7:30am: My 3 1/2-year-old boy, Dirt, trots in carrying his pillow and gets in bed with me. Only today he isn't going to go back to sleep like a nice cuddly little boy who lets his mommy sleep in. He smiles and prods my eyelids open, repeatedly. I feign sleep, hoping he'll leave me alone and maybe fall asleep again himself. Then he starts punching me in the arm and yelling, gleefully, for me to "Wake up right now! You gotta wake up, Mama!" (He probably learned this tactic from the many, many times he's seen me trying to rouse his daddy. The punching and yelling, that is.)

This goes on for a good 15 minutes before he gives up and leaves. Victory! Except then he comes back, wearing his cowboy boots (with the gym shorts and t-shirt pjs), and announces to me—although for all he knows I am asleep—that he is going outside. I don't care.
 He has roused the household. My door is now open for a pack of excited dogs and a very loudly purring kitten to repeat Dirt's attempts at getting me up. They are slightly more productive, but only slightly. Then I hear my 2-year-old's loud, demanding, sing-song voice from her room down the hall: "MaaaMAAAAAAA! MAAAAMAAAAAA!" She is persistent. DAMN.

 I heave myself up and peel my eyes open. When I open Tuesday's door, she gasps with excitement and then declares to me, while pointing to her diaper, that she has a "tiny poopoo". It is not tiny. When she is clean and “fresh?” (Tuesday pronounces everything inquisitively), I hold her over my head and toss her, and something snaps in my neck. Now I can’t turn.
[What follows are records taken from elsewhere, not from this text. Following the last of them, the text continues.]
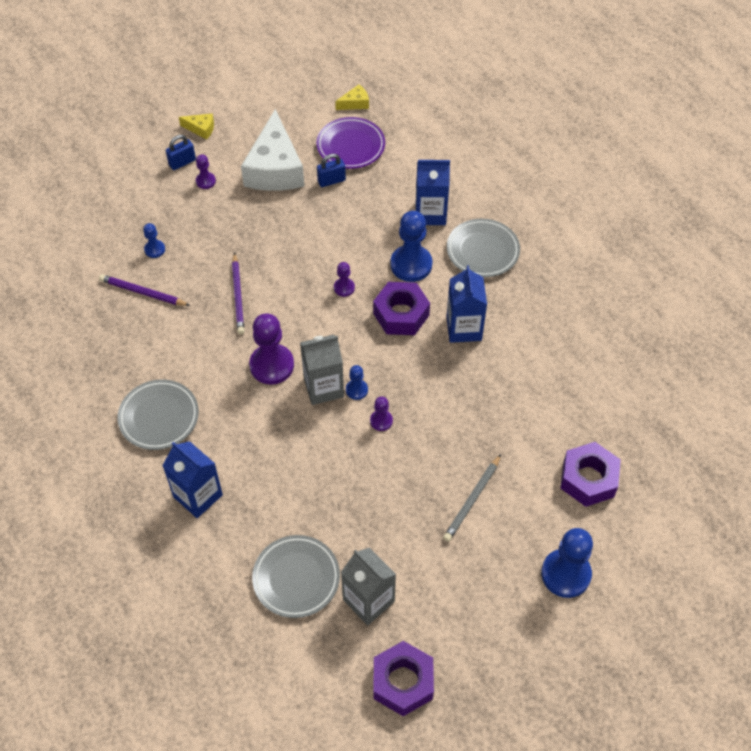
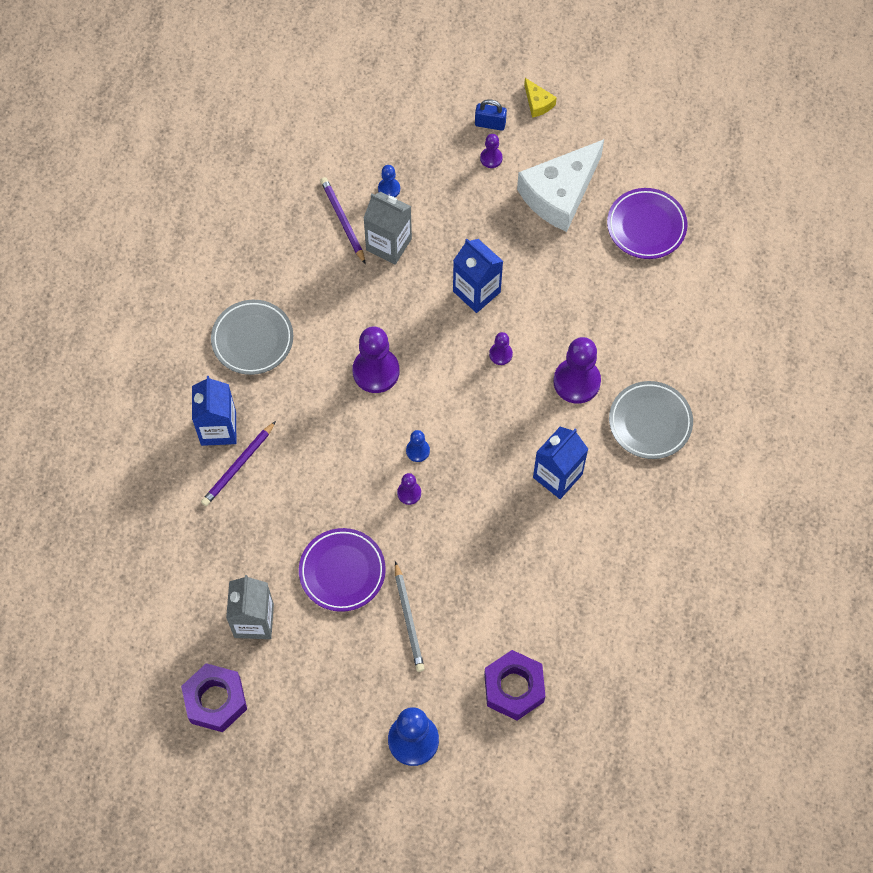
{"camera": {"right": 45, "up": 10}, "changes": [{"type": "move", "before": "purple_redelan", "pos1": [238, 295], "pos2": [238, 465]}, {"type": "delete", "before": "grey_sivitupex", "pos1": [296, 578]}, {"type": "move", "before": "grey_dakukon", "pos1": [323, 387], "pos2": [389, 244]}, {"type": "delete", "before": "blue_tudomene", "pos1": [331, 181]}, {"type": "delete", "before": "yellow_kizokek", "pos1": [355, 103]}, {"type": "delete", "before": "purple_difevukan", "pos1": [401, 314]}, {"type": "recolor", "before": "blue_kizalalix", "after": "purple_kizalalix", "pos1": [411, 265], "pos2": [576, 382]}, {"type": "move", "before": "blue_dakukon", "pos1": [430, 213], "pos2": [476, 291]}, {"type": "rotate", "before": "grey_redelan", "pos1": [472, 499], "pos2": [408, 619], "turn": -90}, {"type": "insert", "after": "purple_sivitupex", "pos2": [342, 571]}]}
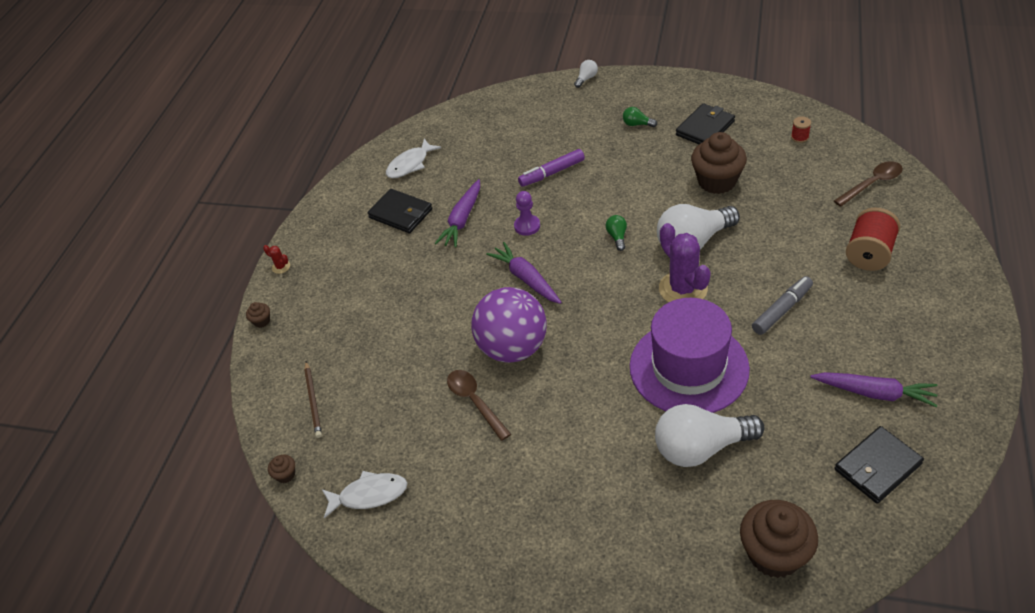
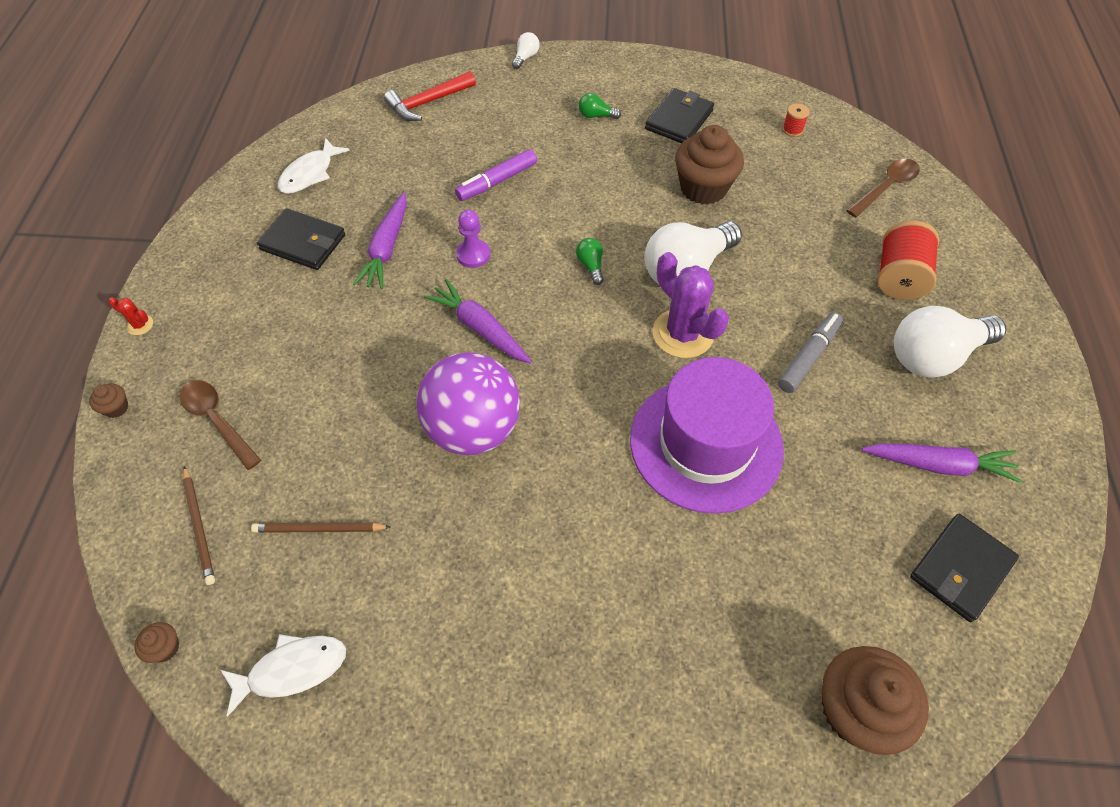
{"camera": {"right": -15, "up": 10}, "changes": [{"type": "move", "before": "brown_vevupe", "pos1": [475, 402], "pos2": [217, 420]}, {"type": "move", "before": "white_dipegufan", "pos1": [701, 448], "pos2": [934, 356]}, {"type": "insert", "after": "brown_redelan", "pos2": [319, 529]}, {"type": "insert", "after": "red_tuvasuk", "pos2": [428, 102]}]}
My kitchen sink is full of last night’s dishes. I have been trying to give up my OCD need to do dishes right away, on occasion, but I loathe waking up to a messy kitchen. The dishwasher is full of clean dishes to be unloaded, and the countertop is icky. The flies love it and I hate them. HOW do they all get in here? Both the washer and the dryer are full of laundry to be processed. The trash is full and needs to be taken out. My bare feet have floor debris sticking to them. The beasts all need to be fed—including children, dogs, cat, and horses. But first: coffee.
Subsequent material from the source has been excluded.